When you’re wholesaling properties, understanding your wholesaling fee is crucial for tracking profitability and setting realistic goals. Let’s break down how to use a KPI formula to calculate your average fee and what that means for your business.

Why Your Wholesaling Fee Matters
Knowing your wholesaling fee helps you:
Set better marketing budgets
Determine the number of deals needed to hit revenue goals
Evaluate whether a deal is worth pursuing
By tracking this KPI, you make informed decisions that drive long-term success.
The Wholesaling Fee Formula
Here’s a straightforward formula to calculate your average wholesaling fee:
Average Wholesaling Fee = Total Wholesaling Revenue / Number of Deals
Example Calculation
Let’s say over the past year, you’ve made $150,000 in revenue from 10 wholesale deals.

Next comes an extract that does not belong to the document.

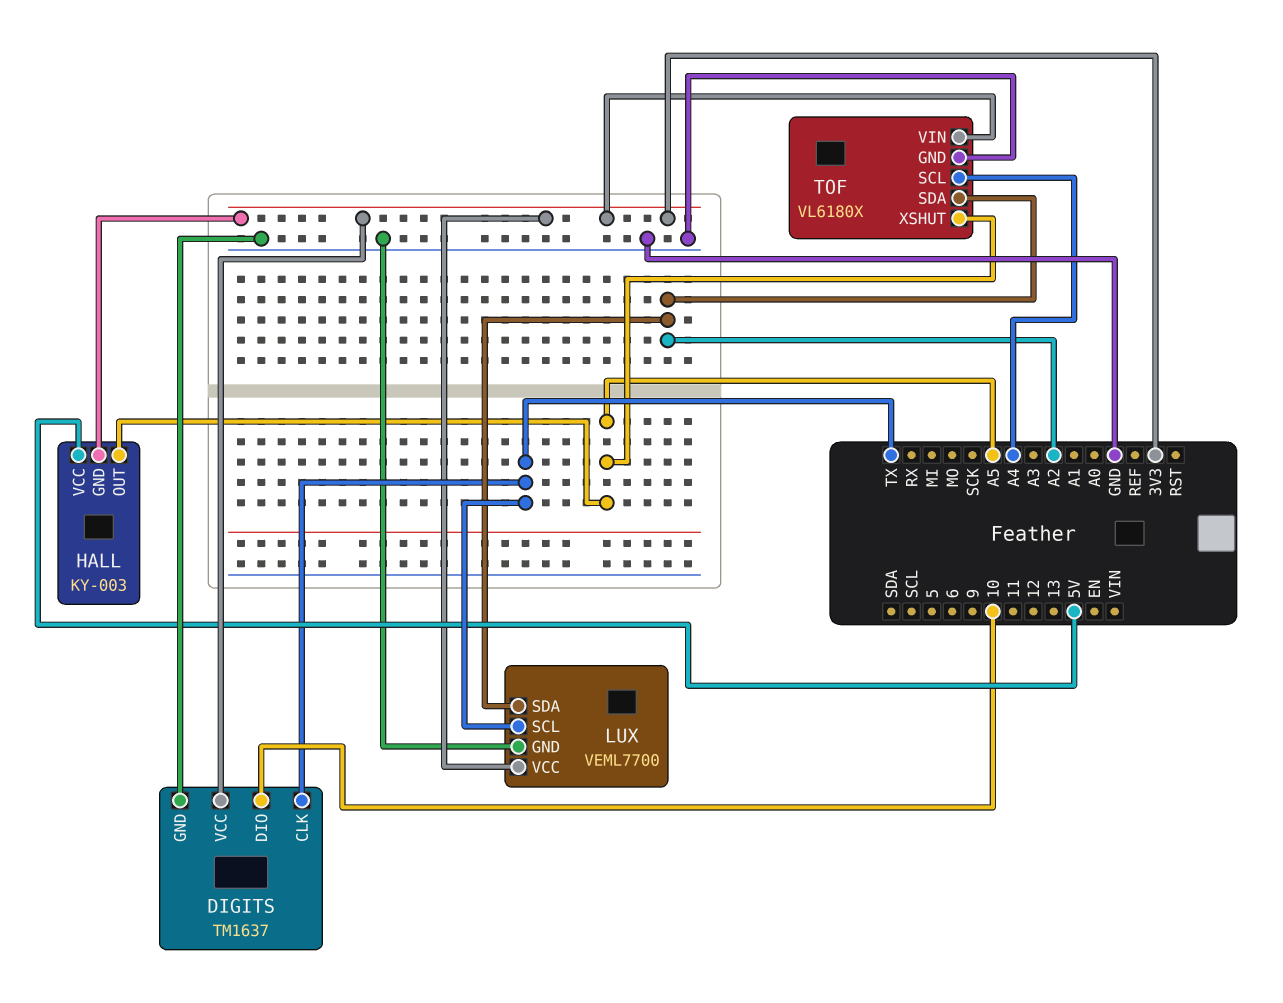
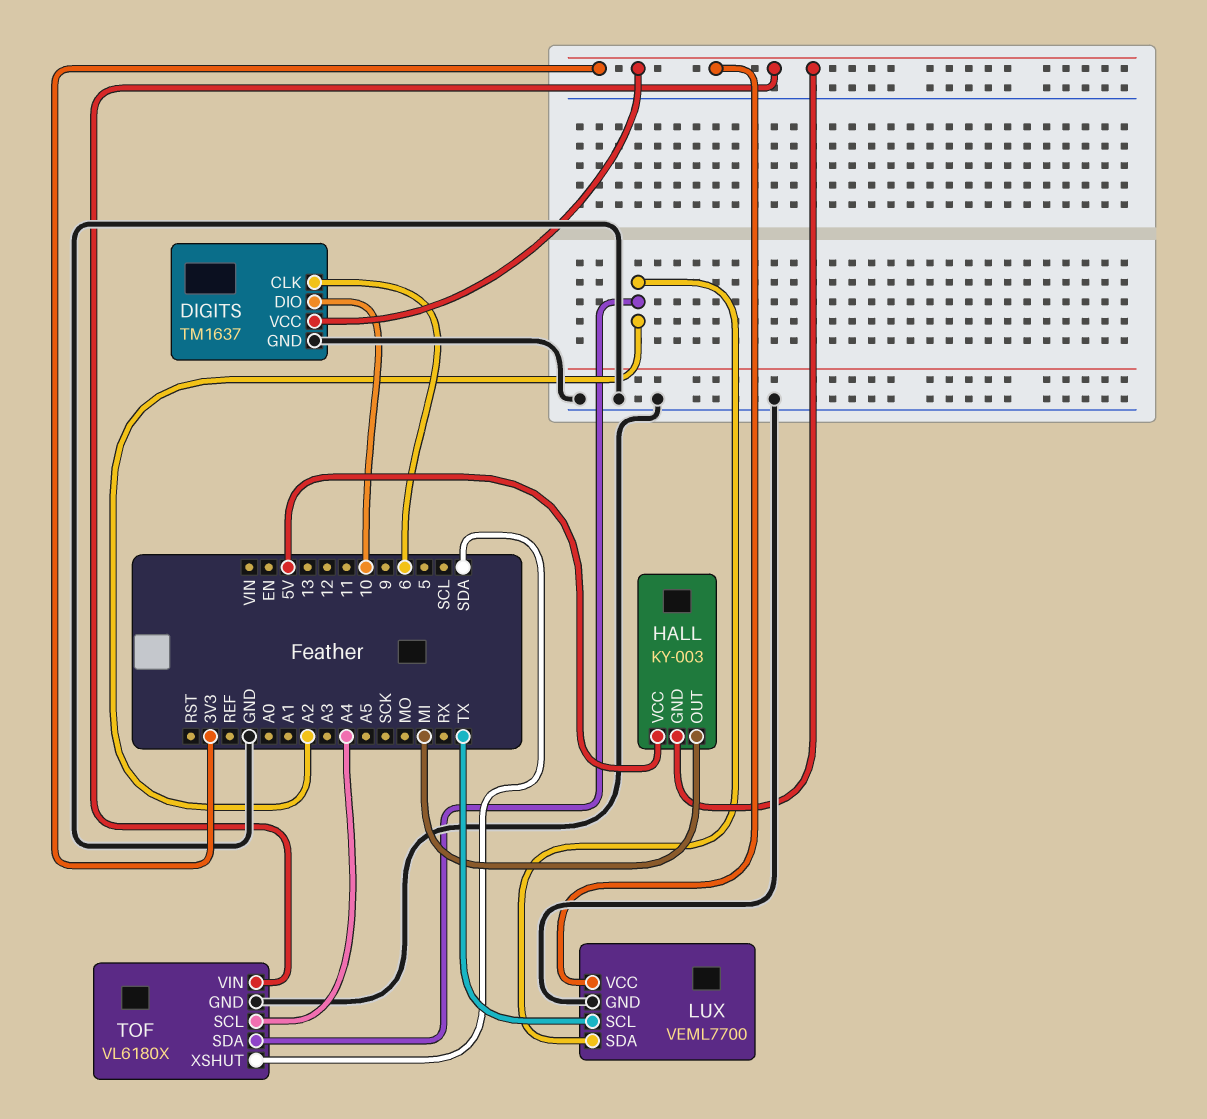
DIGITS pin CLK: TX -> 6
HALL pin OUT: A5 -> MI
TOF pin XSHUT: A5 -> SDA

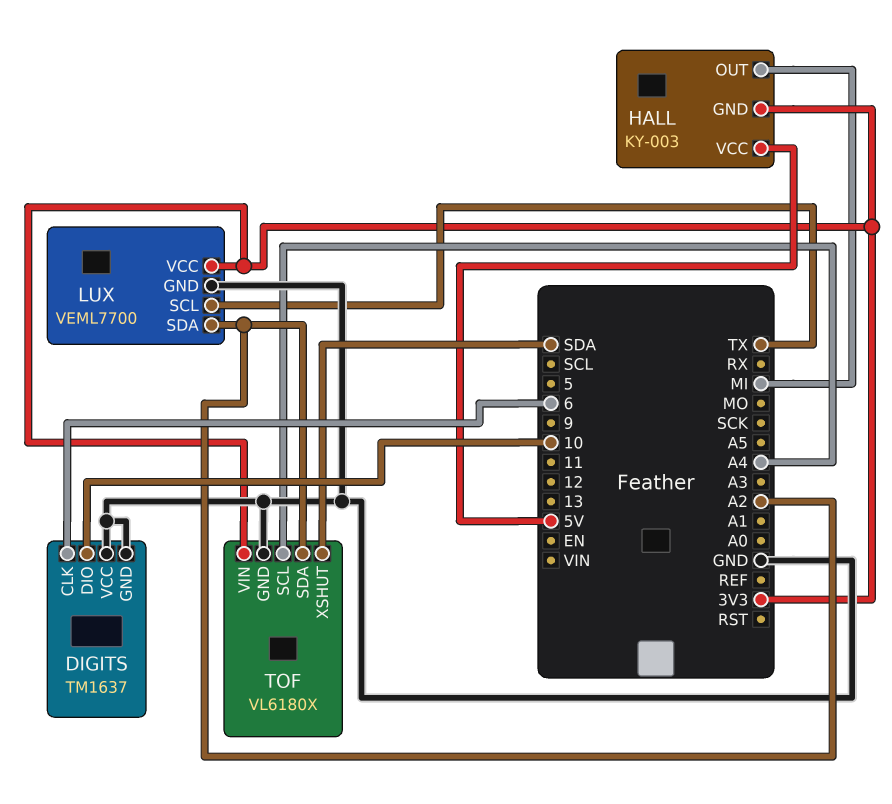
DIGITS pin VCC: 3V3 -> GND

Using the formula:
$150,000 / 10 = $15,000
Your average wholesaling fee is $15,000.
How to Use This KPI
Once you know your average fee, you can:
Set Revenue Goals: If you want to make $300,000 next year, you’ll need to complete 20 deals at a $15,000 average fee.
Assess Deal Viability: Knowing your typical fee helps you quickly decide if a property fits your profit model.
Optimize Marketing Spend: You can confidently invest in lead generation, knowing how much each closed deal is likely to bring in.
Final Thoughts
Calculating your wholesaling fee using a KPI formula gives you a clear snapshot of your business health. It empowers you to make smarter decisions, set realistic goals, and build a sustainable wholesaling operation. Track this number regularly, and watch your company grow!